Do not try to "walk" yourself into labor. If it is an unmedicated birth you wish to have, you will need your energy later.
Do as you would normally do for this time of day.
EAT (as if you were preparing for a marathon). Drink a TON of water.
Pee every hour.
Do the "miles circuit": http://www.milescircuit.com.
Do not time ctx until they seem to be coming like clockwork every six min or so and are lasting for at least a minute.
Give your Doula a heads up!
(Any blood when you wipe is a GOOD thing, it tells us your cervix is changing! Vomit, poo... are both great too!)
If you water brakes... awesome! No big deal, just note the color.
There is normally a big change that happens in a mom behavior between Early/Active Labor. Mom may go from very happy and talkative to be inwardly focused and unable to talk during ctx, this is a great time to call your doula and have her come over.
Active Labor (ctx 3-5 min apart lasting 50-90 sec, 4-7cm):
Call your doula.
Move, move, move.
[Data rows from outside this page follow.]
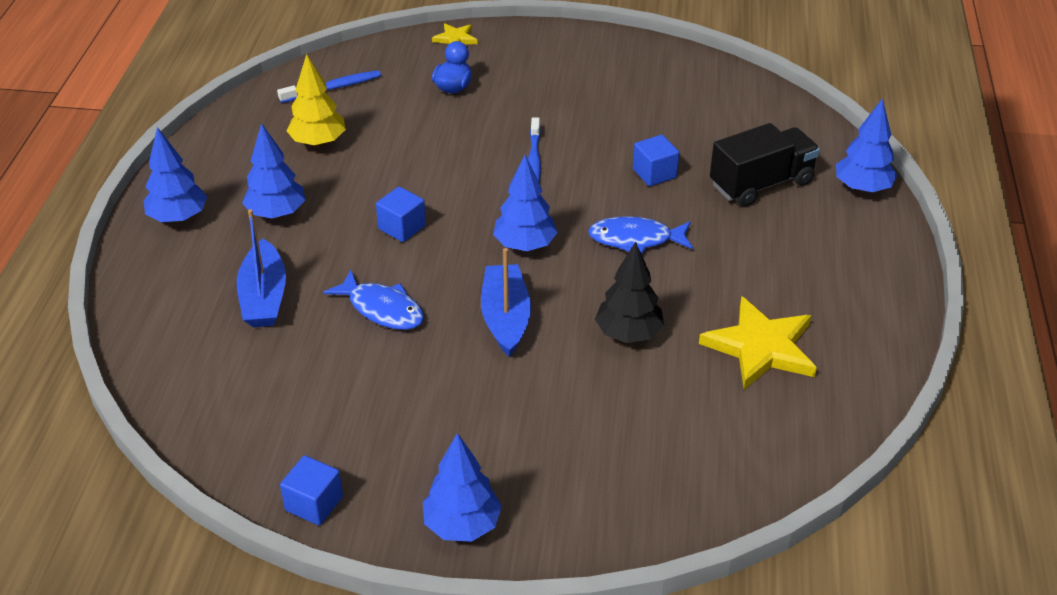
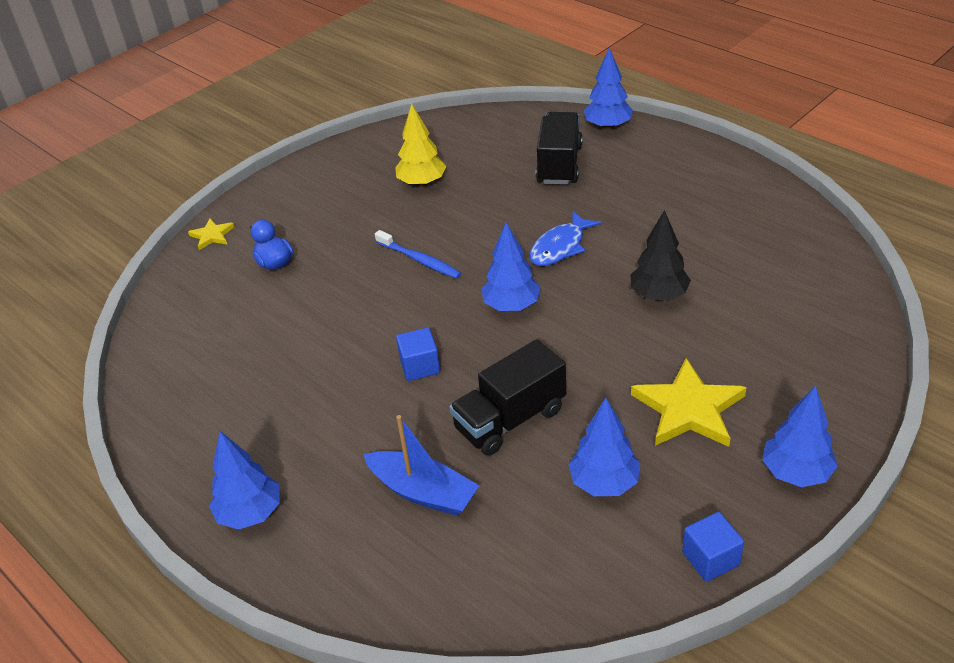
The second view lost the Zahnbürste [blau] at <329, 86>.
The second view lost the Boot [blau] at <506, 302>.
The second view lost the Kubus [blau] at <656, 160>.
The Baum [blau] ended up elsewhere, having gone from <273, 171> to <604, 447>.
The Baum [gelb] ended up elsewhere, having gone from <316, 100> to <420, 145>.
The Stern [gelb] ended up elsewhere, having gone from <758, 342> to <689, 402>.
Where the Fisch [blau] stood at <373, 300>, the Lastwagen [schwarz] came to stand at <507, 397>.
Do not stay in the same position for more than 45 min - hour. (Every position change will spur a strong ctx, don't be afraid, you can do this.)
Gravity forcing positions are the best (unless you have back pain- if you do, hand a knees all the way! A heating pad on you lower back or pressure applied to lower back should also help.)
Eat. Drink. Pee. Repeat.
Great time to use the tub.
Doula should be with you at this time.
Use your breath as a tool.
(Good time to go to birth place. If choosing to use medication, this would be the time.)
Transition (ctx 3 min a part 90 sec, 8-10cm):
Tub, tub, tub!
You can do this. This is the strongest, shortest time in labor. It will feel so good when this passes and you can push.
During transition not much with really "work" to relieve what you are feeling, this is a time when most women want to run away. Hold strong. You are so close.
Get loud, deep low moans exert much less energy that high pitched moans. Feel free to get mad at it every now and then.
Sink into it, let it be, try not to pull away.
Find a focus, something to pull you through. Communicate when you can in between so we can best serve you.
Gravity forcing positions are great. If you need a rest, side lying works well. Think of opening your pelvis.
Remember that it takes a while for most women to get pushing "down", if you want/need more direction please ask, there are a lot of tips we can give, we just do not want to interrupt your work.
First time moms normally push for 1-2 hours.
Pushing feels good! For the first time you get to work WITH your body and not just "deal" with it.